Climate negotiators need a more workable draft version when they next meet in Bonn

Diplomats in Germany wrangling over the text of a climate rescue pact with a December deadline looming, kicked the can further down the road Friday, frustrated at their own slow progress.

On the final day of a crucial negotiating round in Bonn, delegates sought help from the joint chairmen of the UN effort to compile a new, workable draft.

At the meeting's close, diplomats gave the duo, Algeria's Ahmed Djoghlaf and Daniel Reifsnyder of the United States, an official mandate to take on this.

"This document will be ready in October", Djoghlaf told journalists -- in time for the final five days of official negotiations in Bonn to prepare for the much-anticipated November 30-December 11 Paris conference to seal the deal.

The chairmen also announced the creation of a dedicated "drafting committee" with representatives from all countries, that will meet from the first day of the October 19-23 Bonn session.
"We have only 1,800 minutes (at the next meeting) to agree on the draft package for Paris," said Djoghlaf. "Every minute has value."

The existing blueprint is an 83-page behemoth with contradictory country proposals for dealing with the pressing climate threat.

Diplomats have lamented the "snail's pace" of this week's five-day haggle in Bonn, accusing one another of rehashing well-rehearsed positions and holding up the real work of point-by-point text bartering.
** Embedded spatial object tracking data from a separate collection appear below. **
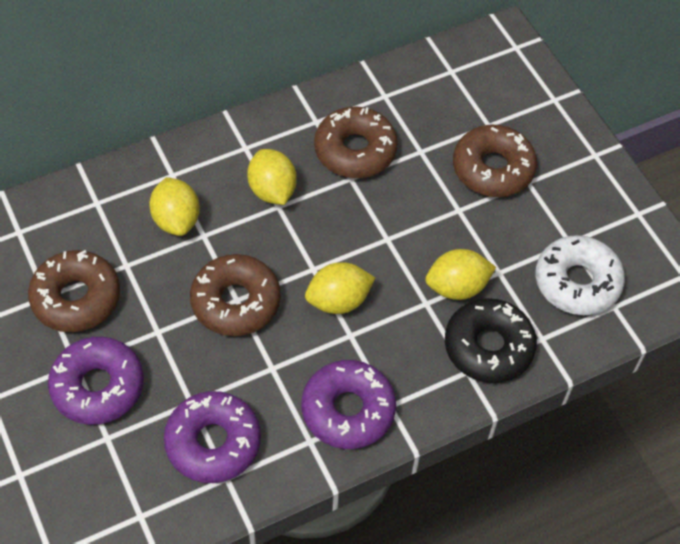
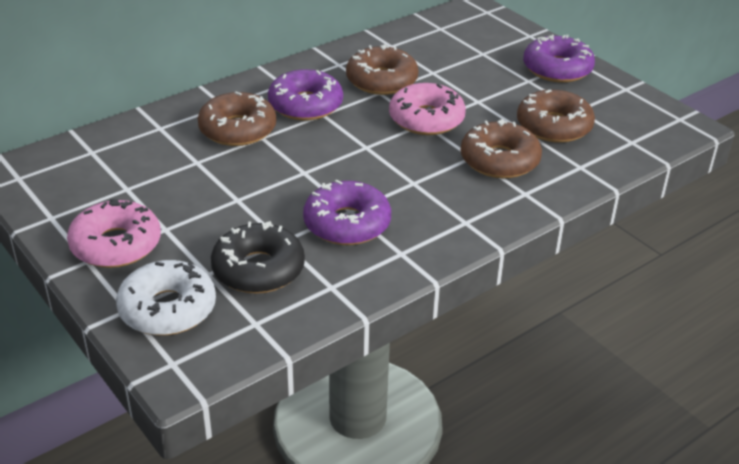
pink donut: 0 -> 2
yellow lemon: 4 -> 0

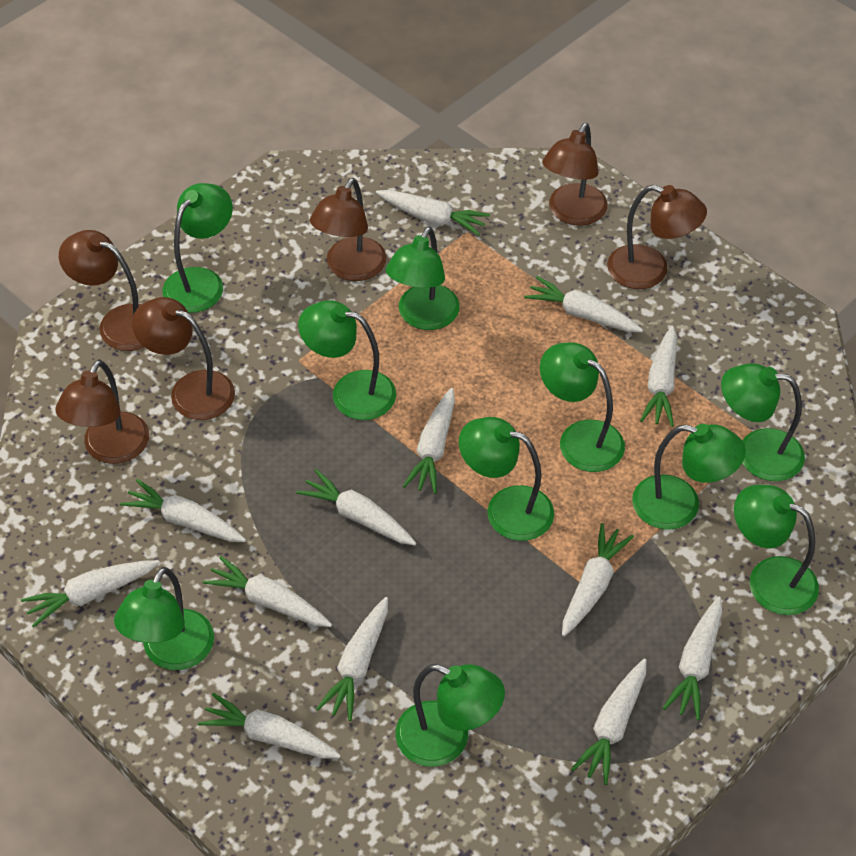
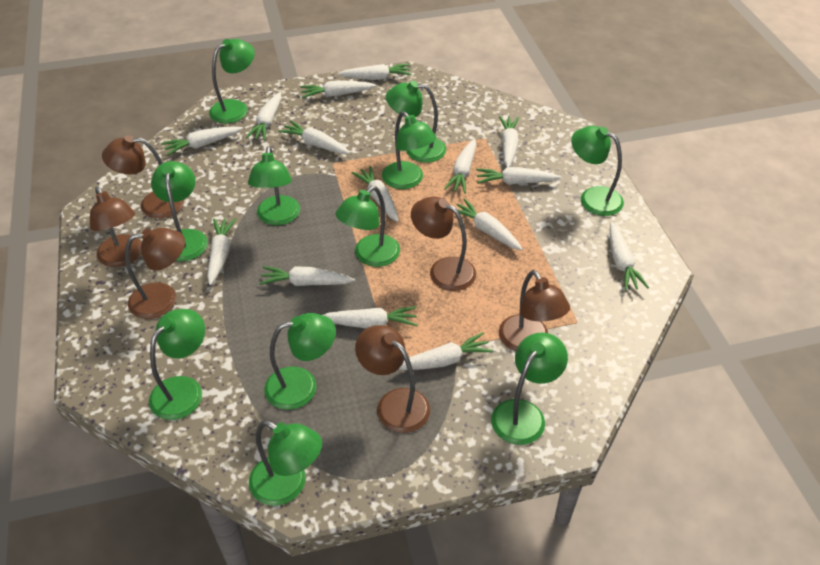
green lamp: 10 -> 11
white carrot: 13 -> 15

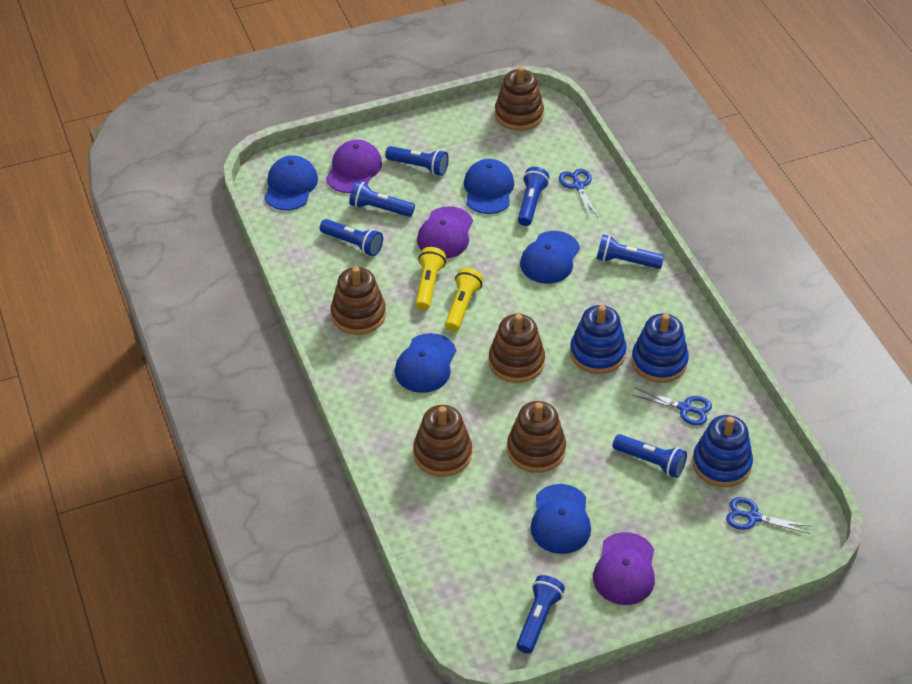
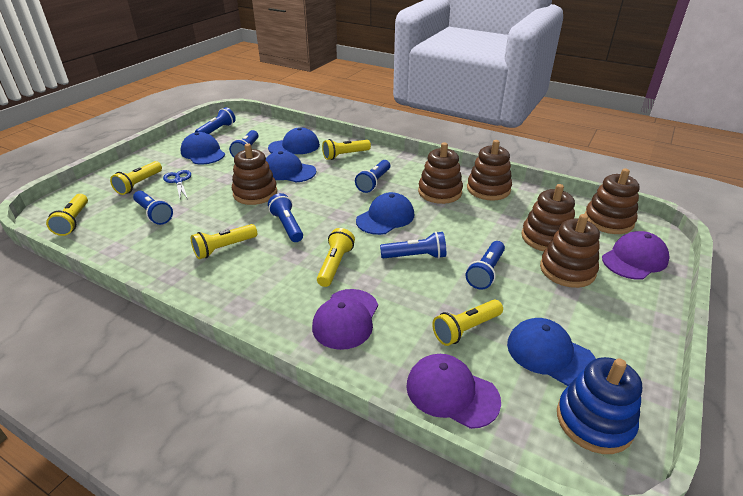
blue scissors: 3 -> 1
blue stacking toy: 3 -> 1
brown stacking toy: 5 -> 6
yellow flashlight: 2 -> 6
"We see very senior, experienced negotiators very frustrated because they are itching to get to the line-by-line negotiations, which we very much need to take place before we get to Paris," European negotiator Elina Bardram told AFP.

It is time for "direct, inclusive, and interactive negotiations" said Gurdial Singh Nijar, a Malaysian negotiator and spokesman for the Like Minded Developing Nations bloc, which includes China, India, and many African, South American, Middle Eastern and Asian countries.
The time for talking about concepts and general chit chat is over," he added.

The Paris agreement is meant to slow the march of dangerous global warming by slashing climate-altering greenhouse gas emissions from mankind's unbridled burning of fossil fuels.

The overarching goal is to limit average warming to two degrees Celsius (3.6 degrees Fahrenheit) over pre-Industrial Revolution levels.

Fundamental divisions remain over how to share out carbon-emissions cuts between rich nations, which have polluted for longer, and emerging giants such as China and India powering fast-growing economies and populations.

"For the sake of expediency, the co-chairs will need to prepare a basis for negotiations well ahead of the next session in October," said Amjad Abdulla, a negotiator for the Alliance of Small Island States.

"We hope it reflects the areas of common understanding found this week so we can hit the ground running in Bonn and build momentum for a successful outcome in Paris."

The year-end conference will open in the presence of heads of state who will be keen to avoid a repeat of the 2009 Copenhagen conference, which failed to produce a universal climate deal.

Delegates said they made piecemeal progress in the past week on some conceptual issues, but the overall objective of a universal deal remained far off.
France's climate envoy Laurence Tubiana believes the chairmen's intervention can go a long way towards providing "a clear, global picture".

"I'm very happy that... the milestones are very clear, we know where we are going by October and the text will be the base where we can engage in full negotiating mode."

High stakes -

A timely reminder of the urgency came on Wednesday, when scientists warned that on current carbon-cutting pledges the world was on track for warming of three degrees Celsius, a sure recipe for catastrophic storms, droughts, disease spread, water shortages, and sea level rise.

UN climate chief Christiana Figueres said Friday that while some might be getting impatient with the pace of negotiations, she was convinced of countries' commitment to an ambitious Paris pact.

"Frankly it is ultimately the outcome that is the important thing," she said.

But Greenpeace climate campaigner Li Shuo said many feared a "lowest-common-denominator situation, which is nobody would agree with anybody and then everybody just agree on the least ambitions option".

"The question is not whether or not we will have a deal. But I think the quality of the deal is in question," he told AFP.

Figueres also announced that countries have put forward the 1.2 million euros ($1.3 million) that had been needed to pay for developing country negotiators to attend the rest of this year's meetings.